PIERRE – The Dakota Range project that would turn wind into electricity 10 miles northeast of Watertown in Codington and Grant counties faces a final decision Tuesday from South Dakota regulators.
The state Public Utilities Commission has scheduled a special meeting that starts at 1:30 p.m. CT at the Capitol. The commission held a hearing last month on the project. It would have up to 72 turbines and cost an estimated $380 million.
Northern States Power, doing business as Xcel Energy, filed a letter with the commission June 21 saying the corporation would own the project and be responsible for all costs including decommissioning.
One of the remaining disputes between lawyers for the commission staff and lawyers for the project developers is the proposal that two conditions receive confidential treatment.
The developers’ lawyers contend those conditions contain information relating to the turbine safety manual that was admitted as a confidential exhibit at the hearing.
“The information contained in the manual would provide an advantage to a competitor if known,” wrote Mollie Smith, a lawyer for the developer.
The staff objects to confidential treatment for one of the two conditions.
“The law and public policy do not support confidential treatment in this circumstance,” wrote Kristen Edwards, a commission lawyer. “Applicant cited no authority in its brief for why the proffered condition should be confidential or upon what grounds it would be legal to do so.”
Eight lines in the commission lawyer’s July 5 letter regarding the confidential treatment are blacked out. Edwards said in the letter the staff didn’t take a stance either way on confidentiality for the other condition.
The South Dakota manager for Northern States Power is Steve Kolbeck, a former commissioner.
Kolbeck resigned from his elected seat on the commission in 2011 before his term expired, so he could accept an executive post with another utility company the commission regulates.

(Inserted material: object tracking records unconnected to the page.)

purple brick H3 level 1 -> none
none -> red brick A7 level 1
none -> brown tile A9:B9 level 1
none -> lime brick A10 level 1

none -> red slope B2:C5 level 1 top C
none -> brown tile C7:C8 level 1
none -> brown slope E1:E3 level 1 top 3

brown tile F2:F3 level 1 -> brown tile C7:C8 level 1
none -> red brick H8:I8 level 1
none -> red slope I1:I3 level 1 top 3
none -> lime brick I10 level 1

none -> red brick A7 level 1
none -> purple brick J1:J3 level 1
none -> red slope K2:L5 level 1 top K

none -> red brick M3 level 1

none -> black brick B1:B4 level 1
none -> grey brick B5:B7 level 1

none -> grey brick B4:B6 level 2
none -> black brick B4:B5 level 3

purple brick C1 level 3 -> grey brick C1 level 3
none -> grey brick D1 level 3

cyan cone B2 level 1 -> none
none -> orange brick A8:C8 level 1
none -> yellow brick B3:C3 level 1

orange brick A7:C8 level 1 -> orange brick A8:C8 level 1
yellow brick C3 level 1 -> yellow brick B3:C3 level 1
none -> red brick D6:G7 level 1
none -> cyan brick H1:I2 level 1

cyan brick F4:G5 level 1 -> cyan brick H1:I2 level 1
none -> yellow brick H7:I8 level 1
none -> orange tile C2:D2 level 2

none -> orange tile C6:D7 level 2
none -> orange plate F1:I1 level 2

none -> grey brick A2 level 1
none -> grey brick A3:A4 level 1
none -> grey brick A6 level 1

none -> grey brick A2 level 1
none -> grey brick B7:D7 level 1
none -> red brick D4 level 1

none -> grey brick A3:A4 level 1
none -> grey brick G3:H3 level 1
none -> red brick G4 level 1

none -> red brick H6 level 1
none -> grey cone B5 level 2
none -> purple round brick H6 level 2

Opponents at the hearing wanted the project to be required to use a two-mile setback for locating turbines from non-participating landowners, guarantee property values, follow a mitigation plan for grasslands and impose additional decommissioning requirements.
The project is in an area traditionally used by American Indian people and has continuing significance for wildlife including bald eagles and bats.
Developers said they were actively working with the Sisseton Wahpeton Oyate government.
They also noted the state Department of Health sent a letter showing the department hadn’t taken a formal position on the issue of wind turbines and human health.